一想到自己差點成全了人販子,趙晴心裡突然有些不忍,微微猶豫了一下,隨後摸了摸寂靜差不多幹了的秀髮,將吹風機放在了一邊。
“我去關燈,姐姐你躺好!”扶着自己的浴巾,林夏梨眼睛笑的好像月牙一樣可愛,將趙晴推到牀上後,直接關了走廊燈和房間燈,只留着昏黃的地燈依稀能辨認出牀的位置,隨後掀開被子,一下子鑽到了趙晴的被窩裡。
同樣和林夏梨一樣脫的一乾二淨的趙晴一個人蜷縮在牀的一邊,心跳已經開始慢慢加快,幻想着接下來即將發生的一切,她有些迫切但也有些迷惘。
她到現在爲止,還在猶豫到底要不要這樣做,雖然她知道了自己對這個男人的感情,但她真的不想因爲今晚的一夜讓自己討厭這個男人。
“姐姐。”林夏梨輕輕趴在趙晴的耳邊說道。
“嗯?怎麼了?”趙晴轉過身子看着林夏梨問道。
“沒什麼,姐姐你身材真好。”林夏梨搖了搖頭,邁開腿跨在趙晴的身上,調皮的摸着趙晴的胸脯說道。
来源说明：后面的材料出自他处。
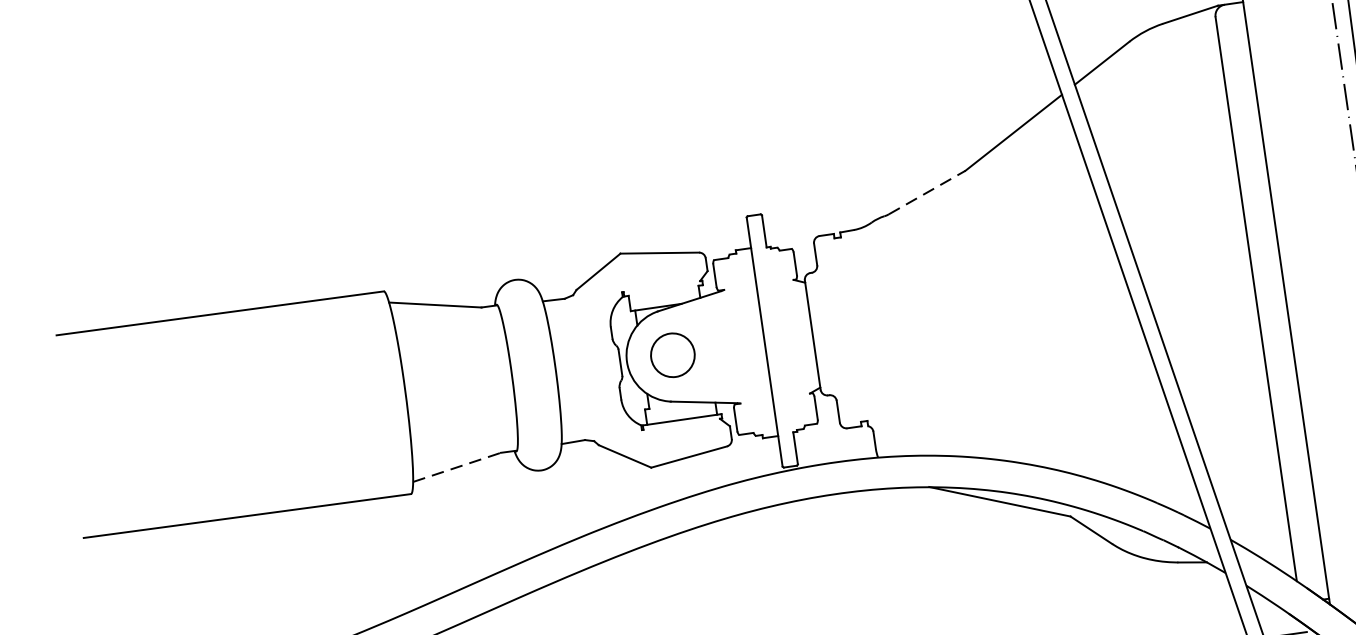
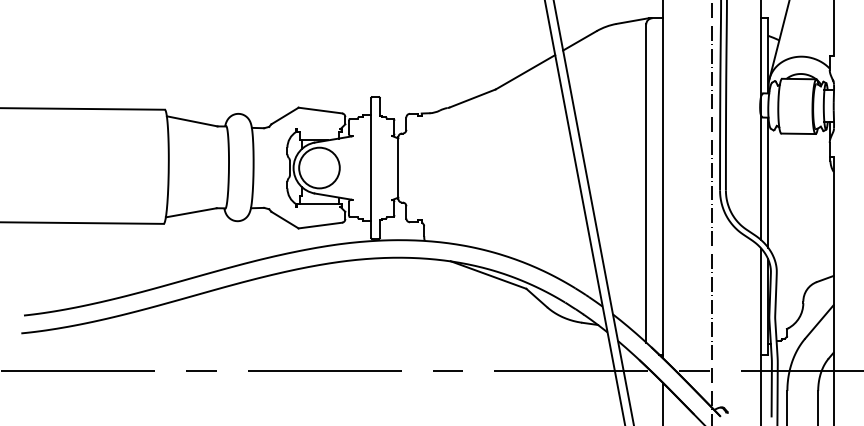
line: (926, 192) -> (472, 98), dashed -> solid
circle: (672, 354) -> (319, 167), size x1.67
line: (457, 466) -> (191, 212), dashed -> solid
“哎呀,女流氓,怎麼跟你哥哥一樣一點好都不學!”趙晴臉色一紅,尖叫了一聲連忙躲開,而不知不覺的,兩人在嬉鬧間,睡在邊上的趙晴已經跑到了牀的中間,而小女孩卻出現在了最旁邊的位置。
而且,一牀被單下,兩個女人好像泥鰍一樣一絲不掛,還時不時的傳來一聲嬌呼。